Le ressenti de déclassement est fort : dans un sondage de l’Ifop réalisé en France en 2019, la proportion de personnes se sentant appartenir à la classe moyenne a baissé de douze points, passant de 70 pour cent à 58 pour cent en dix ans. Un sentiment de « prolétarisation » était évoqué par de nombreux répondants. L’évolution des revenus n’est pas seule en cause. La fiscalité y est aussi pour beaucoup. Selon Dylan Theis, le taux d’imposition effectif médian des ménages de la classe moyenne serait passé de 13,2 pour cent en 2002 à 21,4 pour cent en 2019. Les tranches intermédiaires de revenus ont l’impression de ne pas pouvoir accéder aux aides dont bénéficient les plus modestes, ni aux avantages fiscaux des plus aisés. Les « effets de seuil » jouent un rôle délétère au détriment des classes moyennes, dont la situation est devenue plus précaire.

Dans de nombreux pays membres, les classes moyennes ont vu leur capacité d’épargne diminuer et se sont parfois endettées. Leur déstabilisation présente de graves risques sur le plan social et politique, raison pour laquelle les gouvernements leur témoignent un intérêt aussi vif que subit depuis quelques mois. En France, Emmanuel Macron a annoncé mi-janvier, que conformément à une promesse faite en mai 2023, les classes moyennes bénéficieront en 2025 d’une baisse inédite de deux milliards d’euros d’impôts. Au Luxembourg, dans une interview à Paperjam, Luc Frieden estime que « les deux partis -CSV et DP- ont été élus avec l’argument qu’il fallait alléger la charge fiscale des classes moyennes ».

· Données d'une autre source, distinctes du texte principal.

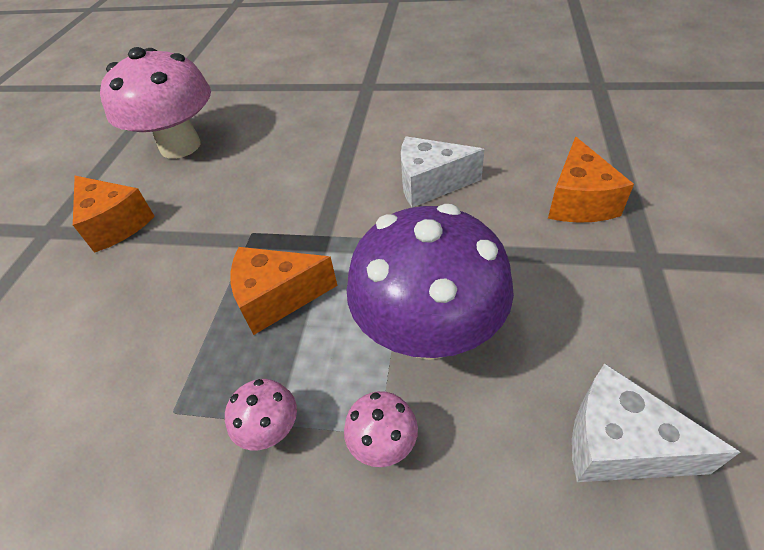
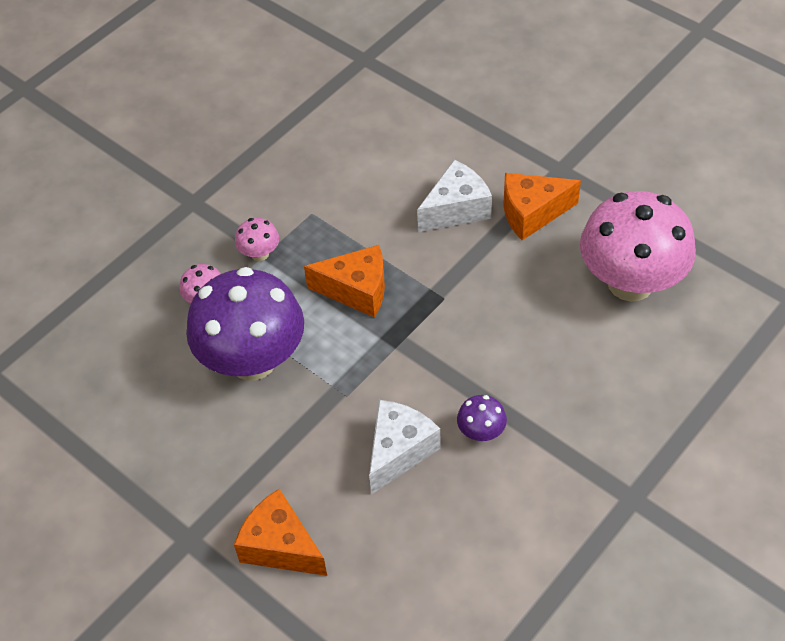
camera: 120 degrees right, 5 degrees up
(277, 298) = (356, 290): orange cheese -> orange cheese turned 75 degrees clockwise
(374, 155) = (481, 432): none -> purple mushroom
(619, 445) = (108, 405): white cheese -> white cheese (456, 209)

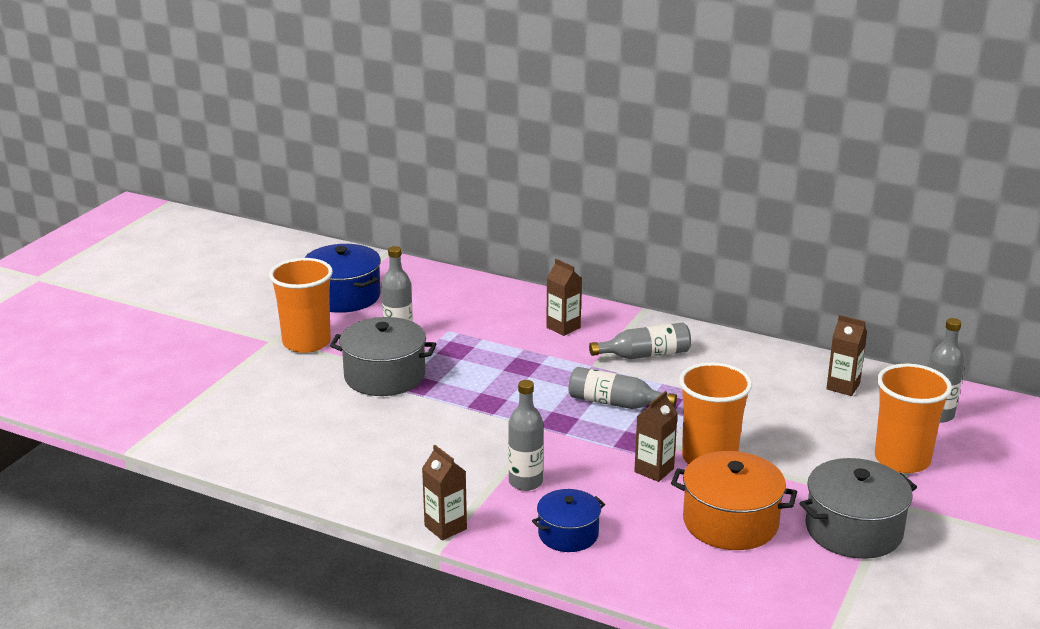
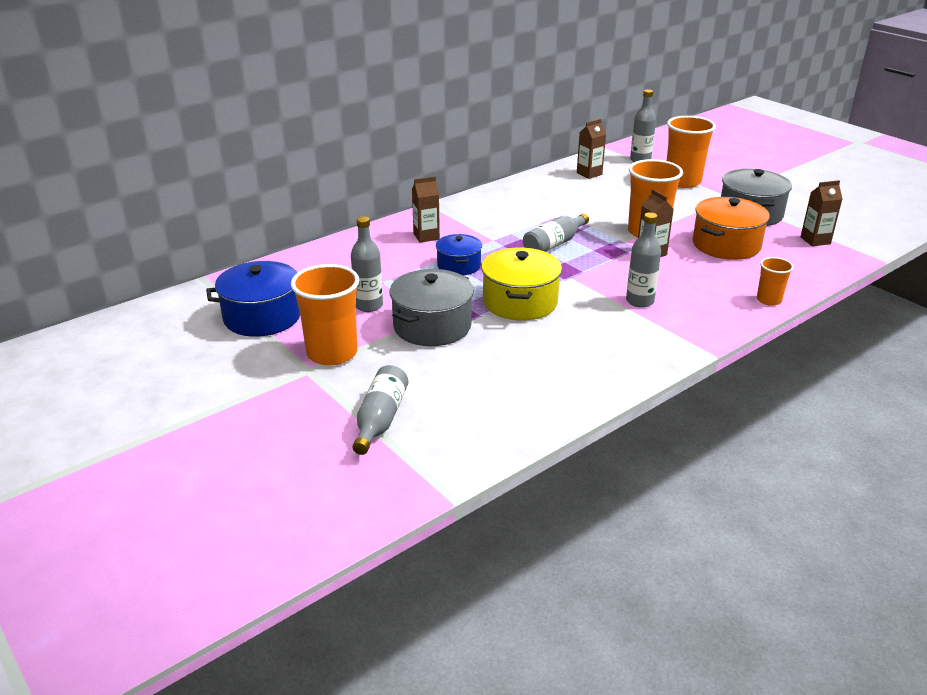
camera: 65 degrees left, 5 degrees up
(445, 527) = (685, 347): brown carton -> brown carton (815, 240)
(466, 411) = (520, 302): none -> yellow pot
(568, 534) = (716, 301): blue pot -> blue pot (459, 266)
(602, 573) = (769, 300): none -> orange cup
(645, 355) = (495, 219): grey bottle -> grey bottle (380, 419)

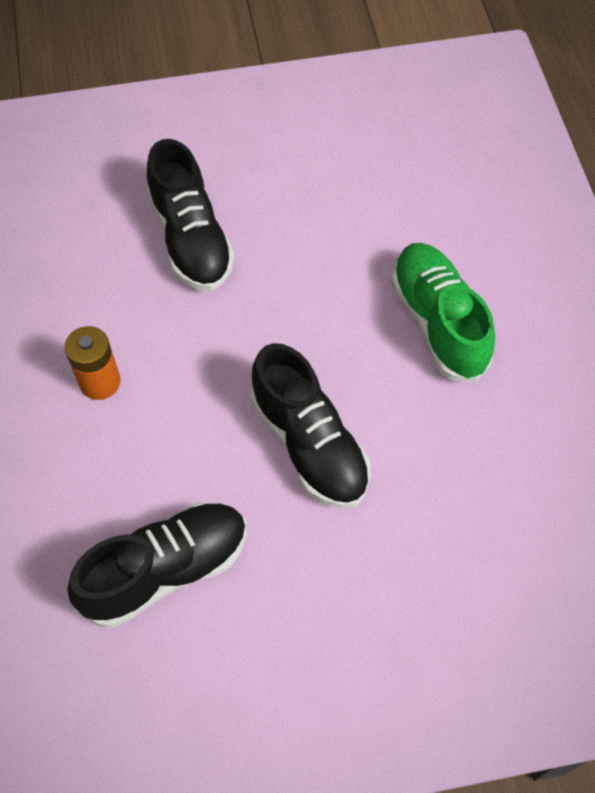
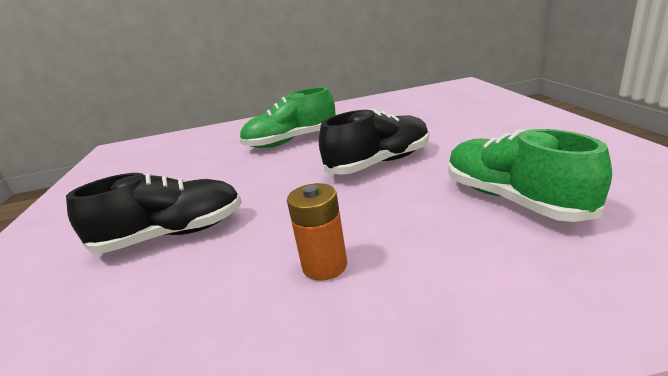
camera: 85 degrees left, 35 degrees down
(165, 570) = (512, 199): black shoe -> green shoe

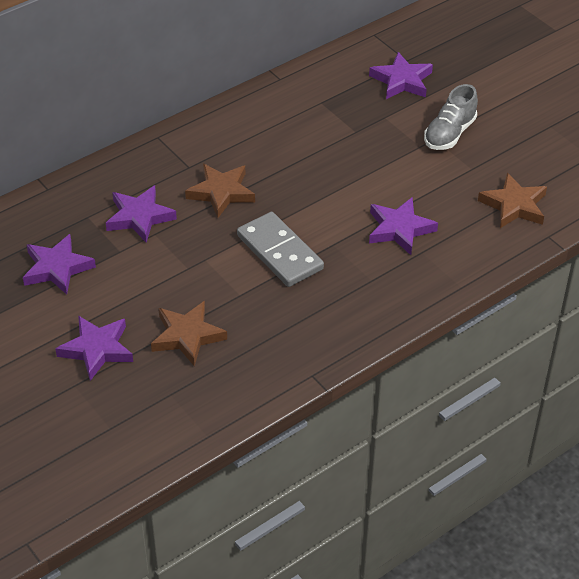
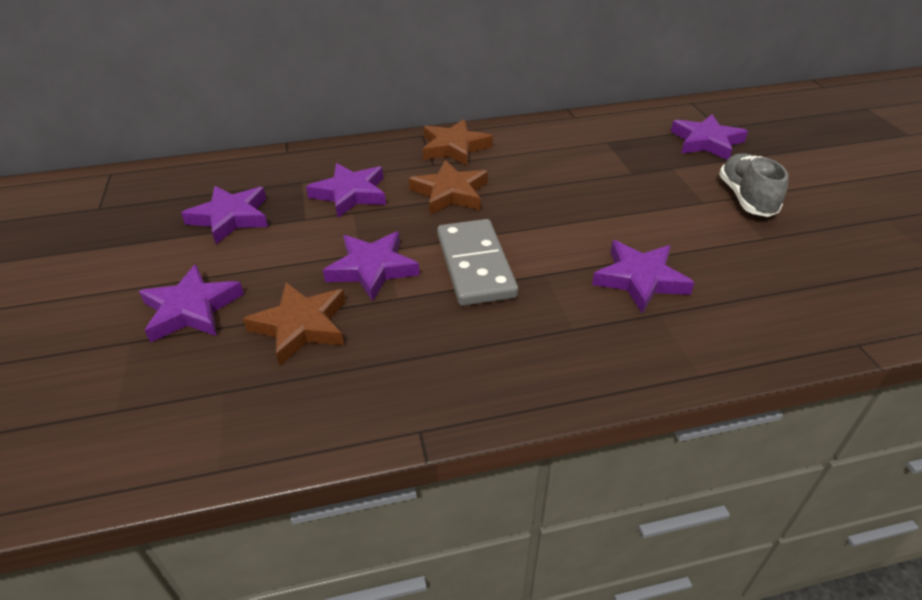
camera: 25 degrees right, 5 degrees down
(206, 278) = (372, 269): none -> purple star
(449, 134) = (746, 198): grey shoe -> grey shoe turned 120 degrees clockwise
(514, 205) = (813, 292): brown star -> brown star (454, 147)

Dans les deux pays l’adaptation des barèmes fiscaux, en particulier pour tenir compte de l’inflation qui s’est accélérée depuis 2022, va dans ce sens. Mais, selon les recommandations de l’OCDE, des mesures plus fortes en termes de réforme de la fiscalité, des cotisations sociales et des transferts sociaux devraient être prises. Dylan Theis a observé qu’au Grand-Duché, les classes moyennes, qui ont diminué de sept points en pourcentage de la population entre 2002 et 2019, ont vu leur part de financement du système fiscal augmenter de plus de six points (passant de 66,4 pour cent à 72,8 pour cent) tandis que les « classes supérieures » - gagnant plus de deux fois le revenu médian- devenues nettement plus nombreuses, ont vu leur contribution baisser de près de neuf points, passant de 33,7 pour cent à 25,1 pour cent. Des mesurettes seraient impuissantes à inverser une telle tendance.